— Ну, бабушка, ты чего… Хоть бы предупредила, что ли! Так и заикой меня сделаешь… — снова икнув и улыбнувшись сквозь слезы, проговорила Таня.
— Да не сделаю, не сделаю… От святой воды еще никто заикой не сделался. А лихоманка, глядишь, прошла. Тут, Танька, главное вовремя ее захватить, лихоманку-то эту человеческую, не дать ей завладеть тобой полностью. Я ж вижу, ты скукожилась уже и слова тебе всякие говорить бесполезно — все равно впрок не пойдут. Вот и полечила маненько… Полегчало тебе?
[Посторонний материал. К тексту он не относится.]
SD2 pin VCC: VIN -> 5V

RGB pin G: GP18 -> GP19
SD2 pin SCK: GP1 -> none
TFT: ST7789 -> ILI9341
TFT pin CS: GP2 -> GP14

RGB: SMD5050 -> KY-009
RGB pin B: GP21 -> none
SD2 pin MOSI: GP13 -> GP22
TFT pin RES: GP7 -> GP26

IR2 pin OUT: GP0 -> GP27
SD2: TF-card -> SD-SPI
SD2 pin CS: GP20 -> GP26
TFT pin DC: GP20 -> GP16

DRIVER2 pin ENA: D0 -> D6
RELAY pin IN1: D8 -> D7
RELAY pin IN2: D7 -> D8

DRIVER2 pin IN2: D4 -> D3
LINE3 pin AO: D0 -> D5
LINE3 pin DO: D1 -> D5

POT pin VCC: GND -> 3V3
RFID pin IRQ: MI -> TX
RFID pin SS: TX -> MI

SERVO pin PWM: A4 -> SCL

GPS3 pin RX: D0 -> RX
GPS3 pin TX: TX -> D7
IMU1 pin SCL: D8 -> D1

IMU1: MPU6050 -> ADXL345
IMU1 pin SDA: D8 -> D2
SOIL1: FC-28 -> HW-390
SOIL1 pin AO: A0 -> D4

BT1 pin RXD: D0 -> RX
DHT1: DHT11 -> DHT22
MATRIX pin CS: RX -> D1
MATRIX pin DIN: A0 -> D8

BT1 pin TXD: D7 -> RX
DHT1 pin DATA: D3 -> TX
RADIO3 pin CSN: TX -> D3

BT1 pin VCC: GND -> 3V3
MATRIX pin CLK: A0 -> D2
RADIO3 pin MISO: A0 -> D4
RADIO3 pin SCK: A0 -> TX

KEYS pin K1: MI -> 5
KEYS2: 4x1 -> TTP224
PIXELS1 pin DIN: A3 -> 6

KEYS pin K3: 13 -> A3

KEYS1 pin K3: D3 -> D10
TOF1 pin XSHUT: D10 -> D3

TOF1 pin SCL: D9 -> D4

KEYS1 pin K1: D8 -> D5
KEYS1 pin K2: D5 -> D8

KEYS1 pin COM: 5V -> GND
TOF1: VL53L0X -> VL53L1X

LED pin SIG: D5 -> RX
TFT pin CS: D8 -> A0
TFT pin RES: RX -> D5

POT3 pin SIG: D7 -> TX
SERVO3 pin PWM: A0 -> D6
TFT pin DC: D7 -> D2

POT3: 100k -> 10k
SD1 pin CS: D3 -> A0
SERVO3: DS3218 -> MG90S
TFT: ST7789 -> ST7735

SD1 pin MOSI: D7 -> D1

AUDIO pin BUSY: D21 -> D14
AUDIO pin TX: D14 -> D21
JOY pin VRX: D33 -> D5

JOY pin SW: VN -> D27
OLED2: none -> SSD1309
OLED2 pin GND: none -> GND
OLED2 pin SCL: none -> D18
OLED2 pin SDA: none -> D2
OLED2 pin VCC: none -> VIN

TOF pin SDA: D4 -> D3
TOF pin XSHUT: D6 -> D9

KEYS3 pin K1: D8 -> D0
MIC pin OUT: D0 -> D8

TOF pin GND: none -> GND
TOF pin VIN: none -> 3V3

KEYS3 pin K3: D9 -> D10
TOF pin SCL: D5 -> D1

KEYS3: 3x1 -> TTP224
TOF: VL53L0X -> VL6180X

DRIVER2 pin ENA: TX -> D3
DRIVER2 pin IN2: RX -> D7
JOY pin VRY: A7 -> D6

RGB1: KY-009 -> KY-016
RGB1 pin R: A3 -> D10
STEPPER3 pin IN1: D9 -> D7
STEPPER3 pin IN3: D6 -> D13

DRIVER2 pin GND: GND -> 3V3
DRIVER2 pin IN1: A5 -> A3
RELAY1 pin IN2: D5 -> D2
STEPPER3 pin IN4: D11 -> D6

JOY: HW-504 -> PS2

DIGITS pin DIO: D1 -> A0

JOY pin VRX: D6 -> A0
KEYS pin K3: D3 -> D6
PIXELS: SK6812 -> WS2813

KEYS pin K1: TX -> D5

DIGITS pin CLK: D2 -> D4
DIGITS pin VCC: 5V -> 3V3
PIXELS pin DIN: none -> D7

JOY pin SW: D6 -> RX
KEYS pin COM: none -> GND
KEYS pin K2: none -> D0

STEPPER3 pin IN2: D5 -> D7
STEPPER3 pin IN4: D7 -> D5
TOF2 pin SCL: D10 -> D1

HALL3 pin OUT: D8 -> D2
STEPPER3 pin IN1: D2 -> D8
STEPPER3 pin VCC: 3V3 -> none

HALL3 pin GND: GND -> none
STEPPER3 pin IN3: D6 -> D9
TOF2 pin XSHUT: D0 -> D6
— Ну да, полегчало вроде… А только все равно на душе камень тяжелый лежит, бабушка. Ну вот скажи: ну за что она со мной так, Лена эта? Так меня холодом да презрением облила, будто я совсем уж убогая какая. Вроде как стыдно ей для Оти такую няньку держать — рожей, говорит, не вышла… При чем тут рожа-то моя, баб? Я ж сердцем к нему привязалась, я бы всю себя отдала… А она — рожа не та… Господи, обидно-то как! И обидно, и Отю жалко…
— Да ладно, Танюха. Сколько еще у тебя обид этих в жизни будет — на всех не наздравствуешься…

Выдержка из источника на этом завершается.